At 7:30 a resident called me from the 11th floor, she couldn’t figure out how to show a DVD. Sigh, why don’t you just read the very clear, illustrated instruction book? Turns out, the book that I wrote and carefully formatted and put under the TV, step by baby-step on how to show DVDs and other things — had disappeared. Some asshole has taken it. After I got her going with her DVD I searched the 11th floor carefully. The book is gone. WHY?!? Why would some jerk pick up this very useful 3-ring binder and walk off with it? I am righteously pissed.

6.311 reading, walking

Saturday 10/11/2025

Did a little work to get ready for the App. Fund Kickoff Monday. Took the guitar down to the music practice room and played for an hour. Somehow that is better than my bedroom, feels more like real performing.

Read a bit. After lunch, Joanne texted, “how about a power walk” so off we went, walking down Channing to the Edgewood market and back, a couple hours, 4 miles for the day. That was about it, except, later on, Gigi, the mistress of the FIrst Monday Book Talks, emailed querying the title of my book talk next month: “1975, the year everything changed.” Could I explain, please? Here’s what I wrote back.

In 1974, most people had heard of computers, but not many people had seen a computer, fewer still had actually programmed one. In that year Intel released the 8080, a single chip that contained 5,000 transistors organized into a complete CPU: the central logic of a computer that previously would have occupied a refrigerator-size cabinet and cost $10,000, now in a chip smaller than one’s thumb and costing $400.

A small-time entrepreneur, Ed Roberts, realized he could package the Intel 8080 in a breadbox-sized cabinet to make a functional, usable mini-computer priced in reach of a hobbyist. His “Altair 8800” was publicized on the cover of Popular Electronics magazine in January 1975. That magazine story inspired two college students, Bill Gates and Paul Allen, to implement a simple programming language to run on the Altair. They sold the rights to their program to Roberts for $50,000 — the first income earned by their new company, Microsoft.

Meanwhile Steve Wozniak, a student of electronic design, then an intern at Hewlett-Packard, also read about the Altair 8800 and was sure that he could design a better hobbyist computer for less money. Before the end of the year, he and his pal Steve Jobs were selling Wozniak’s machine, now called the Apple I.

In 1974, nobody had heard the phrase “home computer”. By 1976, every electronics hobbyist in the country had heard of home computers, and wanted one. Within five years, Apple and Microsoft were major corporations, and millions of people were using home computers from a dozen manufacturers.

6.310 walk, rehearsal, study

Friday 10/10/2025

Friday morning, time for a walk with Joanne. This time to the shopping center, we both wanted to get stuff from Trader Joe’s. Then coffee at Douce France. After lunch I set up the auditorium for the rehearsal of the Appreciation Fund kickoff show. The total show is only 20 minutes. We ran through it twice. An hour to set up before, and half an hour to put away after. Life of the AV tech.

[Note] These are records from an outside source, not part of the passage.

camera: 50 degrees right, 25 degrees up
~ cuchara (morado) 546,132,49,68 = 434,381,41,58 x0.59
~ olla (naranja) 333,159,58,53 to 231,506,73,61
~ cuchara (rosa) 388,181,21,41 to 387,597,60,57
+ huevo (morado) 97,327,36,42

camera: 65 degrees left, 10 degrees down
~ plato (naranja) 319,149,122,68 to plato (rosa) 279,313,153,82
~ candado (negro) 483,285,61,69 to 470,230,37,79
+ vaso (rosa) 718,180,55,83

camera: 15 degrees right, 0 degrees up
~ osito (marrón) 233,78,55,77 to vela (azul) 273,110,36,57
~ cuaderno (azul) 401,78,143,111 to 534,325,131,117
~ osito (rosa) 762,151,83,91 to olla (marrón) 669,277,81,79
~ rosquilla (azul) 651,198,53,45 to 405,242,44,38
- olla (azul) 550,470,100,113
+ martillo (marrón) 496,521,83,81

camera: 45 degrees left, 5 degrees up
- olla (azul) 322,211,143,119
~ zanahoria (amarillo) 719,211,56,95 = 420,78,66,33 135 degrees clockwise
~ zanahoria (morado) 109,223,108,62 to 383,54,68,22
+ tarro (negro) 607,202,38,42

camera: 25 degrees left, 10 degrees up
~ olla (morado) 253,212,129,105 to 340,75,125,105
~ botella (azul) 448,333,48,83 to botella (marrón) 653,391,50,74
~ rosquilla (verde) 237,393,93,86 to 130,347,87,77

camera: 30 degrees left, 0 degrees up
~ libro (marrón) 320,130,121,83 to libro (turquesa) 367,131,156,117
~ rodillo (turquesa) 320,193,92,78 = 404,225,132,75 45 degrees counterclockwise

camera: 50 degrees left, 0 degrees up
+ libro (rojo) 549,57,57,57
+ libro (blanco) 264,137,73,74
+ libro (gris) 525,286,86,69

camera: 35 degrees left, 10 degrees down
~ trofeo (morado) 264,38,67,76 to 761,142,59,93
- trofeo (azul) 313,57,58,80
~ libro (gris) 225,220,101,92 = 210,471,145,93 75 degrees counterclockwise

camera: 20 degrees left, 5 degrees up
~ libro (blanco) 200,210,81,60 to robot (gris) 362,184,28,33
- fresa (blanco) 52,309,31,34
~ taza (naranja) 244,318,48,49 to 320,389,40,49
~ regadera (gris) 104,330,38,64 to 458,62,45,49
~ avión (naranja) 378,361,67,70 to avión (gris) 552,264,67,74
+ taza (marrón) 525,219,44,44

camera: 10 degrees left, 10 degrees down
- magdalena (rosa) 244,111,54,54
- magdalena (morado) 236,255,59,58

The CH house library’s copy of Bill Gates’ book Source Code has disappeared. I need to study it because I’m to do a book talk on it on 11/6. Libby the library app to the rescue, I checked the e-book out of the Palo Alto library. I plan to steal pictures from it. I’m going to talk about both Gates and Wozniak, and how everything clicked in 1975 to launch the home computer explosion.